What year was it that you saw The Ultimate Fighter on TV in prison?
That must have been 2006.

And at that time had you ever even watched MMA?
Well, I saw the first few UFCs when I was in high school, in 1993 and 1994, but I never paid much attention to it until I was sitting in prison watching it on TV.

Was The Ultimate Fighter a popular show among the guys in prison?
Oh, yeah. And every guy talked like he was tough, but I was kind of the quiet guy just sitting back there thinking, "You guys aren't that tough."

Were there a lot of fights in prison?
Yeah. Of course, it's a lot different -- when you fight in prison, you're fighting pretty much to live. It's life or death. When you get in a fight in prison, it's an experience that I wouldn't want to put anybody through. A fight in prison is a very, very scary thing. You never know what's going to happen, if the guy's going to come back and shank you, if you're going to get jumped. I got in a few fights in prison, and I won all my fights, and then everybody knew not to mess with me, and I just hung by myself.

A prison fight is a lot different from MMA, right? We call an MMA match a fight, but it's really an athletic competition with rules and a referee. That's not really anything like a prison fight, is it?
MMA is a sport, but once you get into that cage, you go in there not trying to do anything but win the fight. I never think about losing, no matter what position I'm in. The thought of losing, or tapping out, that just never even comes into my mind. But it is definitely a sport, and it's not like a prison fight.

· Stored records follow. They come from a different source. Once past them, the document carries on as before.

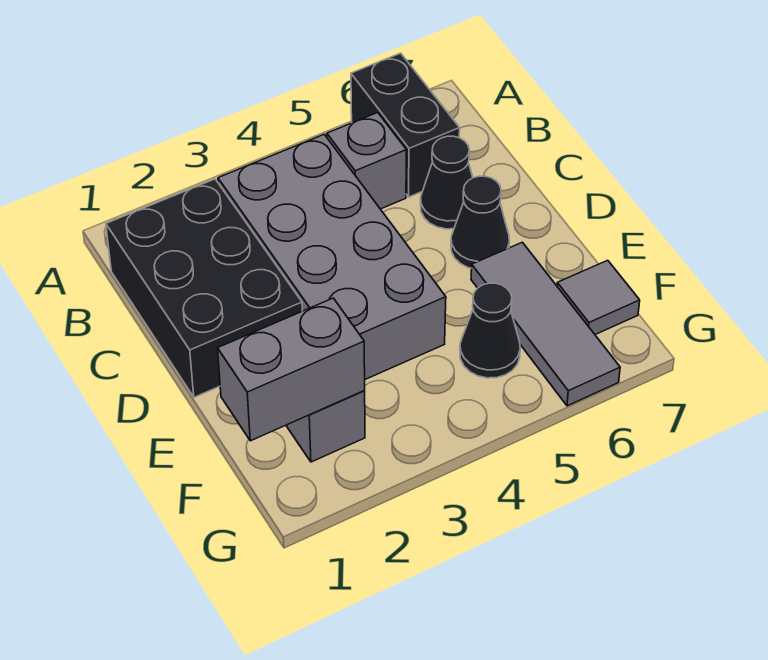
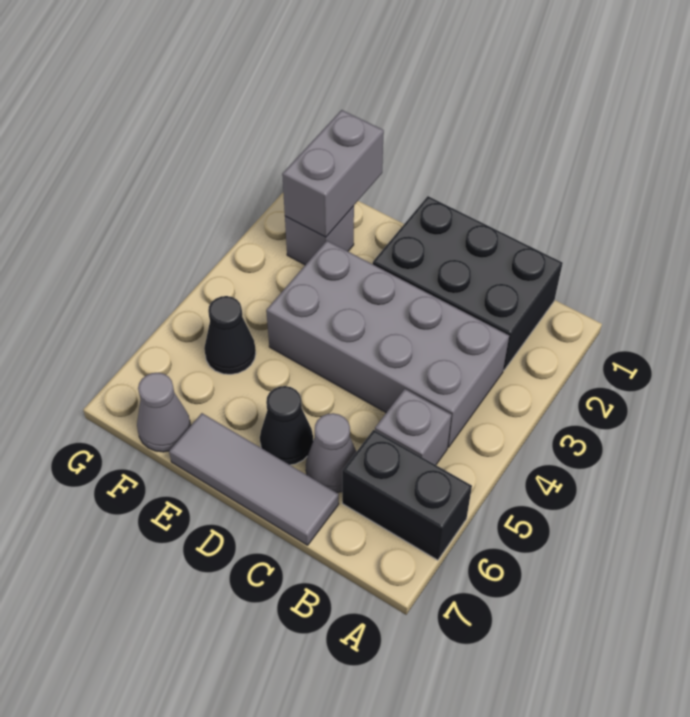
black cone C6 level 1 -> grey cone C6 level 1
grey tile E6:G6 level 1 -> grey tile C7:E7 level 1
grey tile F7 level 1 -> grey cone F7 level 1

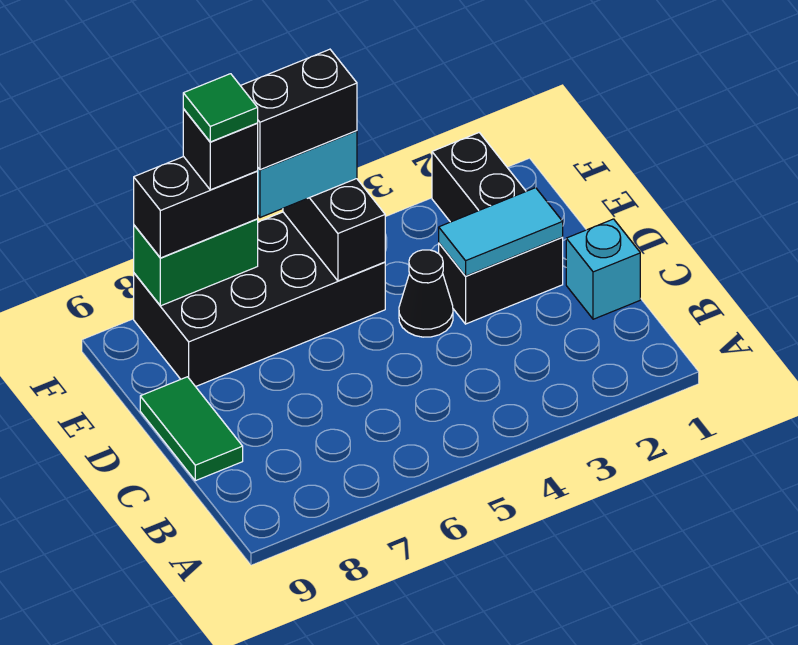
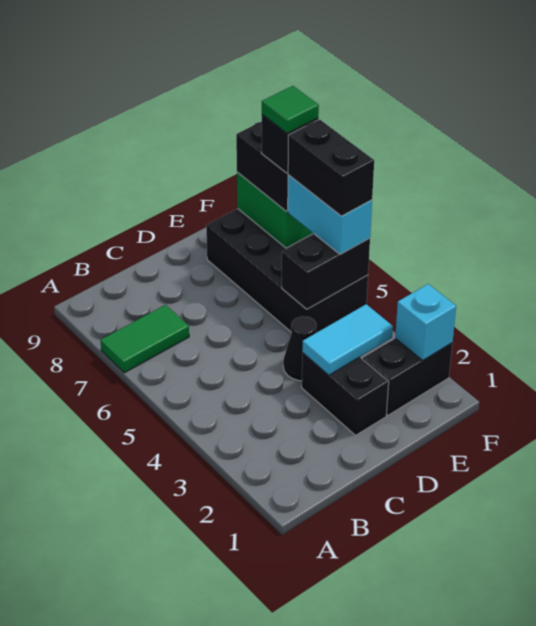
cyan brick C1 level 1 -> cyan brick F2 level 2
green tile C9:D9 level 1 -> green tile A7:B7 level 1
cyan tile D2:D3 level 2 -> cyan tile D3:E3 level 2

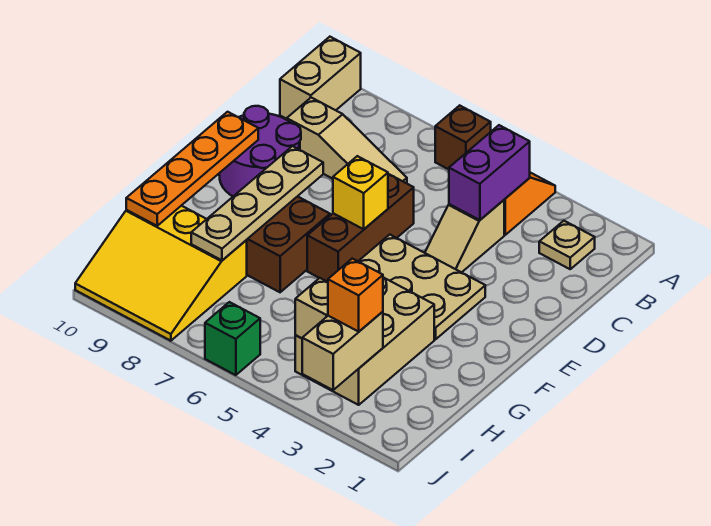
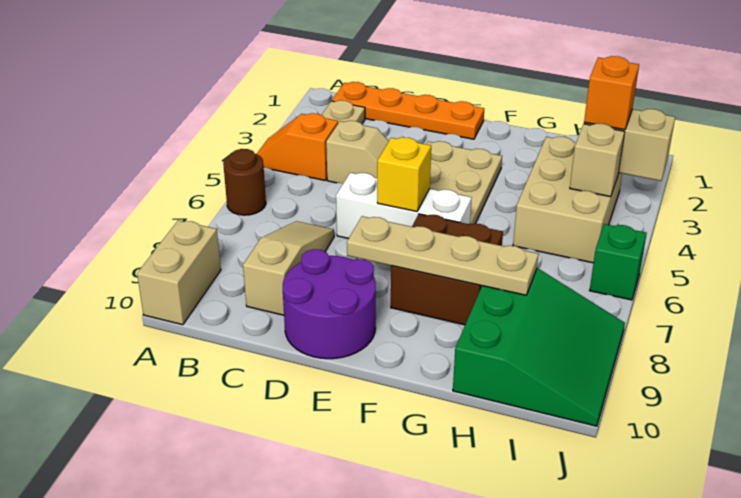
brown brick A6 level 1 -> brown round brick A6 level 1
tan brick A10:B10 level 1 -> tan brick A9:A10 level 1
purple brick B4:C4 level 2 -> none
brown brick D6:F6 level 1 -> white brick D6:F6 level 1
orange plate E10:H10 level 2 -> orange plate B1:E1 level 1
tan brick G3:I4 level 1 -> tan brick H3:I5 level 1
yellow slope H8:J10 level 1 top H -> green slope H8:J10 level 1 top H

Your nickname, "Fancy Pants," is not exactly the nickname I'd expect from a guy who discovered MMA in prison. How did that nickname come about?
My mom loves to sew, and one day I was helping her move some material into her sewing room, and I came across this pink, yellow and green spandex material. And I was like, "Mom, you've got to make me a pair of fight shorts out of this." At first she didn't think I was serious, but I was like, "Mom, I really want you to make me a pair of shorts." So she made them, and then when I had my next fight, I went into the ring wearing a pair of sweat pants, and when I pulled off the sweat pants and was there in my mom's shorts, the crowd went crazy. Girls were whistling, guys were laughing, everybody was hooting and hollering, and my dad was like, "You have something there." And that's why I'm known as Fancy Pants.

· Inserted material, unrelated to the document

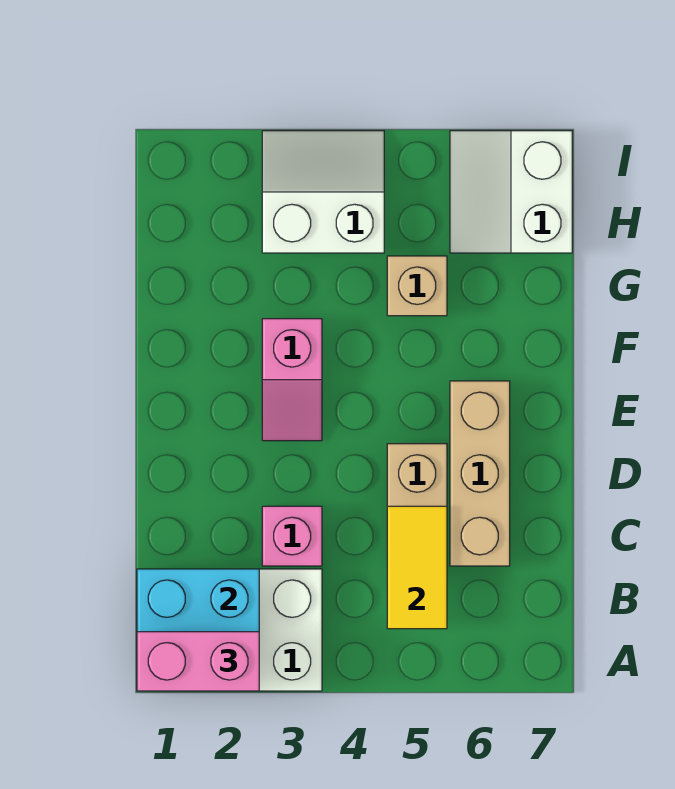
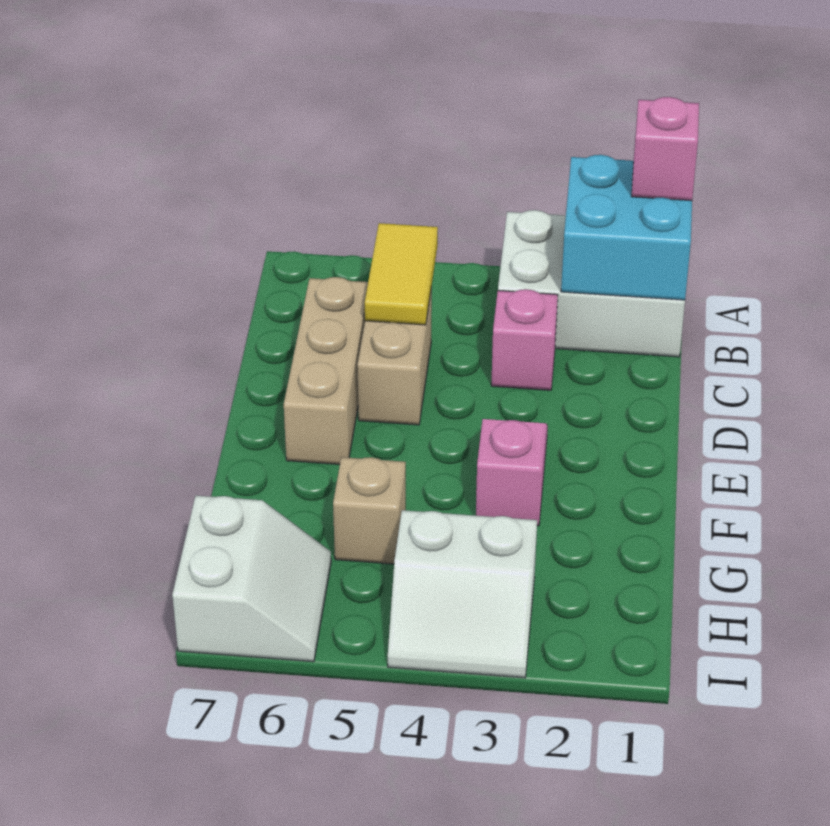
pink brick A1:A2 level 3 -> pink brick A1 level 3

When you talk about your parents, I hear the affection in your voice. A lot of guys who end up in prison talk about having painful childhoods, but I don't sense that from you at all.
My family has supported me from Day 1. I have a really great family, a loving, religious family. My parents have been married for over 50 years, and the only time I've ever seen them fight, in my 30 years of life, was when my mom made Hamburger Helper three days in a row and my dad wanted something else, and that was a little, little fight. I come from a great, great family. My parents have taken me back after everything I've done, and they're coming to my fight on Friday, and they've been extremely supportive.

I'm actually in the process of writing a book with my dad. My dad is ghost writing for me, and it's the story of my trials and tribulations in life, and it's going to be a great book. I'm looking for a publisher, so I hope someone who reads this might be interested in publishing it, because pretty soon I'm going to be the Strikeforce lightweight champion of the world, and this book will be a hit.

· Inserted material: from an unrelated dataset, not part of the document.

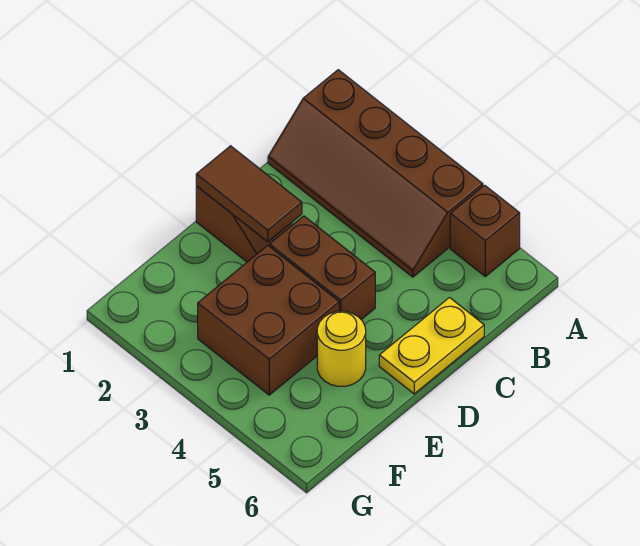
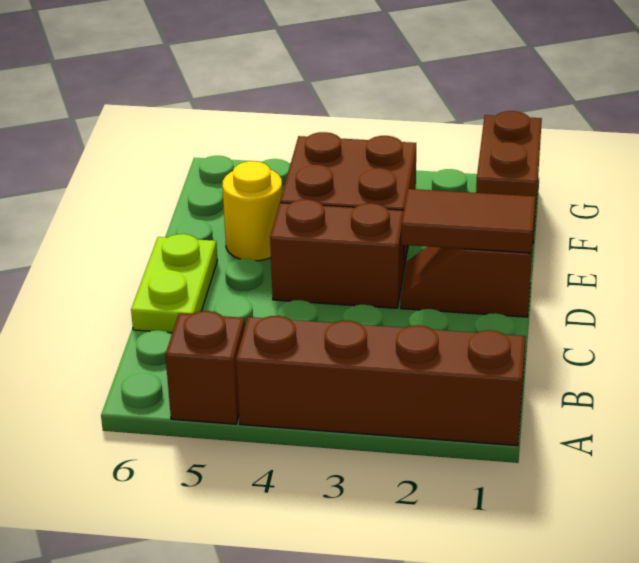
yellow plate C6:D6 level 1 -> lime plate C6:D6 level 1
none -> brown brick F1:G1 level 1

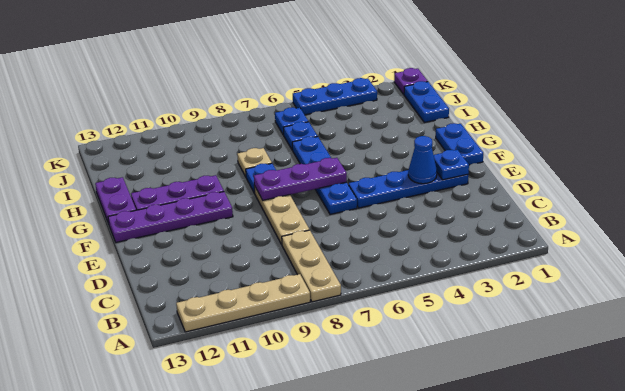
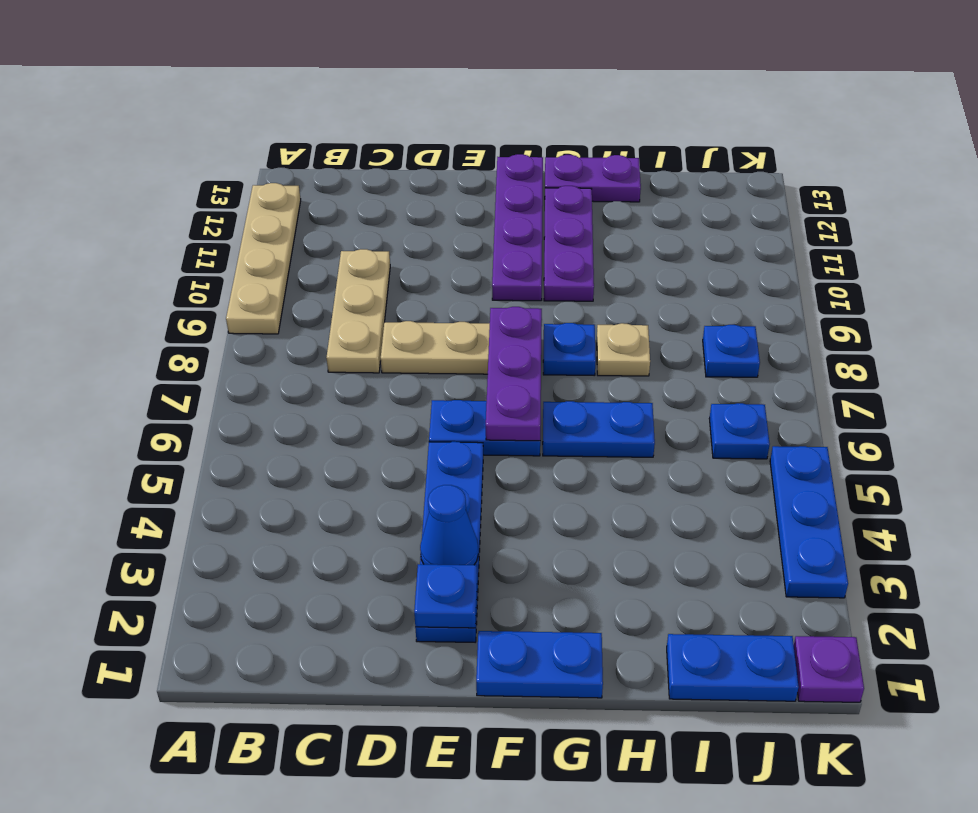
tan plate A8:C8 level 1 -> tan plate C8:C10 level 1
blue plate I6 level 1 -> blue plate J8 level 1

What are your long-term goals in MMA?
I'm not close to where I want to be. I've only been doing this for a couple years. I have a lot to learn. But my only goal is to be the Strikeforce lightweight champ. I train twice a day, six days a week, and all I do is train.

Are you one of those guys who has to force yourself to take a day off from training because you love it so much that you have to give your body some time to recuperate?

Yes. I enjoy it. I traded one addiction for another. I traded a life where I was putting all my effort into getting high for a life where I'm putting all my effort into training, and being the best MMA fighter I can be.

And is Friday night's fight the biggest of your career?
Absolutely, 100 percent. This is the biggest fight of my life, for sure.